Seit 1963 werdenin Karnap Abfälle verbrannt
Obwohl das heutige Kraftwerk erst 1987 seinen Betrieb aufnahm, werden in Karnap bereits seit 1963 Abfälle verbrannt – seinerzeit in Form einer Mitverbrennung im ehemaligen Steinkohlekraftwerk. 1982 fiel dann die offizielle Entscheidung für den Bau des „Müllheizkraftwerks Essen-Karnap“, gefolgt von der Grundsteinlegung zwei Jahre später. Weitere historische Meilensteine waren die Erweiterung der Anlage um eine vierte Verbrennungslinie und die Nachrüstung der Rauchgasreinigungsanlage mit einem Aktivkoksfilter und einem Katalysator.
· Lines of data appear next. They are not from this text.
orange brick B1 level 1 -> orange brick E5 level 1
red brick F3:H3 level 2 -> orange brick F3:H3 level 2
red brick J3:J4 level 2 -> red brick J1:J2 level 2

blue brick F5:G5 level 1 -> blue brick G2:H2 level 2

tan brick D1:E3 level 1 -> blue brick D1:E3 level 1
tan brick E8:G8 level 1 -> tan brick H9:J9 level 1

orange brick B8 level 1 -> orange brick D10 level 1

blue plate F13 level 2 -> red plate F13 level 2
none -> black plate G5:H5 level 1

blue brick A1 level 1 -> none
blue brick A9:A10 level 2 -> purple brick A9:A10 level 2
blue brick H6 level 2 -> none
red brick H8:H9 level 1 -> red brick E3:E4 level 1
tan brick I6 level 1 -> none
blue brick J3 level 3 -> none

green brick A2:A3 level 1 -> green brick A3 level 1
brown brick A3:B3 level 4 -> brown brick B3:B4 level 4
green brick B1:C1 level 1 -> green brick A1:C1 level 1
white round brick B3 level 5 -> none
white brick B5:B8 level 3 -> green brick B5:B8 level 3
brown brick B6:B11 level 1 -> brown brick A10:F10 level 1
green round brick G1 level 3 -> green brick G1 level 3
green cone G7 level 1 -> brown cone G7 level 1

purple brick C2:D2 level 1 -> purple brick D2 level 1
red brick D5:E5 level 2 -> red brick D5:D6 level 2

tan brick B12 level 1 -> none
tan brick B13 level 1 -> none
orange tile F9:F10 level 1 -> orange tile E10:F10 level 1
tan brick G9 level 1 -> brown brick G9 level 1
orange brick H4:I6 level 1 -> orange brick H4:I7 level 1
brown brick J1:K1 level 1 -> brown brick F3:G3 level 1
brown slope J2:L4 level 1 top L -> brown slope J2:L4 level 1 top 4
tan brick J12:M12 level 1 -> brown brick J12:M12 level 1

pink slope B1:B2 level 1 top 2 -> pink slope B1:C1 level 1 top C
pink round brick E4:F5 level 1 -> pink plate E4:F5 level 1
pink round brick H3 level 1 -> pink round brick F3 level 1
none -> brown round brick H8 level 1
Das Abgasreinigungssystem zählt zu den effektivsten Anlagen in Deutschland, was 2016 in einem Vergleich des Ministeriums für Klimaschutz, Umwelt, Landwirtschaft, Natur- und Verbraucherschutz NRW bestätigt wurde.Im Regelbetrieb wird der Hausmüll von rund einer Millionen Menschen aus Essen, Bottrop und Gelsenkirchen angeliefert.
Das Wasser muss vor der Nutzung gereinigt werden, damit es in dem geschlossenen System nicht zu Rückständen oder Rostschäden kommt. Dafür hat REWE Generation vor einigen Wochen eine neue Wasseraufbereitungsanlage in Betrieb genommen - es ist der ganze Stolz von Manfred Schäfer, der das Vorhaben als Projektleiter begleitet hat. Die Anlage ist ausgestattet mit modernster Technik, die das Wasser aus dem Rhein-Herne-Kanal für die Verwendung im Kraftwerk filtert und entsalzt. Dabei befreien Kiesfilter pro Stunde mehrere hundert Kubikmeter Wasser von Schwebstoffen. Außerdem wird der Härtegrad gesenkt und das Wasser entsalzt. 16 Millionen Euro hat die 1000 Quadratmeter große Anlage gekostet. Schäfer: „Trotz Corona verliefen die Bauarbeiten wie vorgesehen. Wir haben unseren Zeitplan eingehalten und sind unfallfrei, ohne Infektionen und im Budget fertig geworden.“
Am Ende der Reise ist aus der Windel also ein Häufchen Asche und ein Beitrag zum warmen Wohnzimmer irgendwo in der Umgebung geworden. Denn trotz aller Bemühungen zur Müllvermeidung und Wiederverwendung reißt die Menge an Restmüll nicht ab. Alleine in Karnap werden jedes Jahr 370.000 Tonnen Hausmüll verbrannt.